Table 3.
In vitro COX-1/COX-2 inhibition (IC50, μmol/L), selectivity index, ulcerogenic evaluation and in vivo anti-inflammation activity (dose = 50 mg/kg) for compounds 39‒44, and standard agents.

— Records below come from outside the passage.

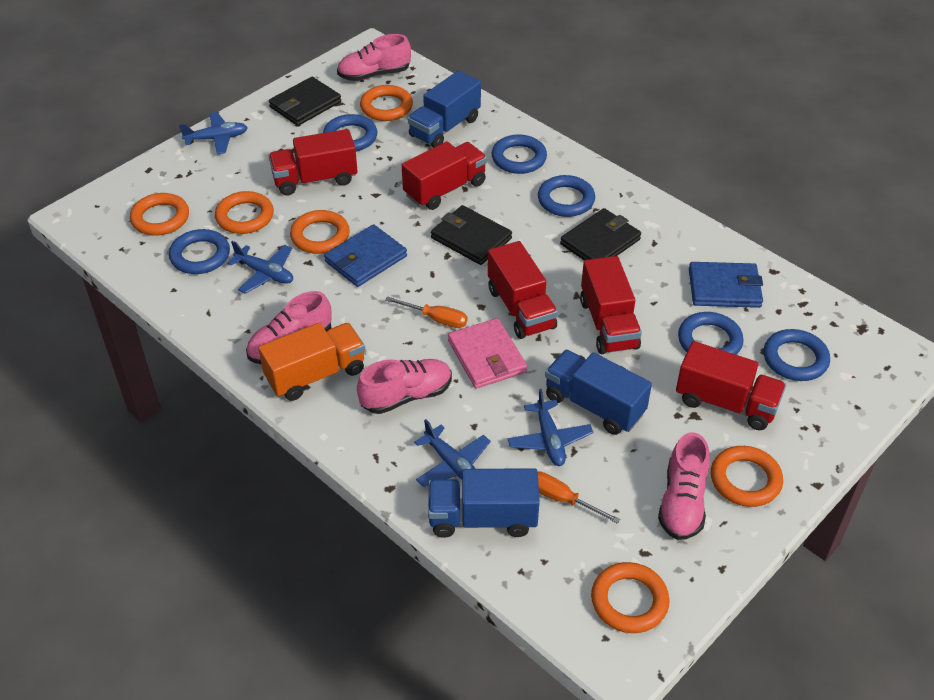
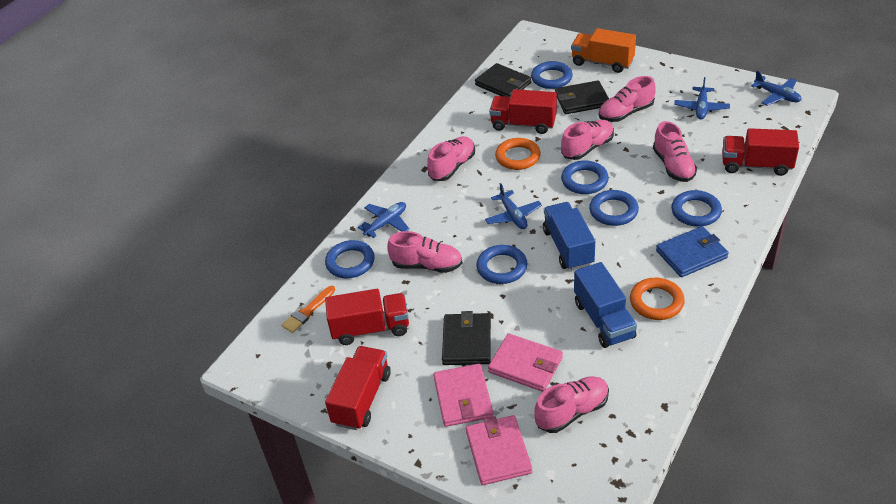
blue truck: 3 -> 2
blue wallet: 2 -> 1
orange brush: 0 -> 1
orange ring: 6 -> 2
orange screwdriver: 2 -> 0
pink shoe: 4 -> 6
pink wallet: 1 -> 3
red truck: 5 -> 4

| Compd. | COX-1a | COX-2a | COX-2 selectivityb | Ulcer index | Rat paw edema (mm) (% edema inhibition, 6 h) |
|---|---|---|---|---|---|
| 39 | 11.3 | 0.045 | 251.11 | 0.21 ± 0.02 | 7.27 ± 0.14 |
| 40 | 12.4 | 0.041 | 302.44 | 0.123 ± 0.01 | 5.10 ± 0.36 |
| 41 | 10.5 | 0.064 | 164.06 | 0.26 ± 0.01 | 6.54 ± 0.0.14 |
| 42 | 12.8 | 0.043 | 297.67 | 0.21 ± 0.01 | 5.47 ± 0.23 |
| 43 | 10.9 | 0.065 | 167.69 | 0.55 ± 0.03 | 7.05 ± 0.35 |
| 44 | 12.4 | 0.039 | 317.95 | 0.11 ± 0.01 | 4.99 ± 0.19 |
| Celecoxib | 12.7 | 0.045 | 282.22 | 0.167 ± 0.01 | 5.21 ± 0.19 |
| Indomethacin | 0.10 | 0.080 | 1.25 | 0.88 ± 0.04 | ‒ |
‒Not applicable.
a
The result (IC50, μmol/L) is the mean of three determinations acquired using a COX fluorescent inhibitor screening assay kit (Cayman Chemical, MI, USA).
b
COX-2 selectivity index (COX-1 IC50/COX-2 IC50).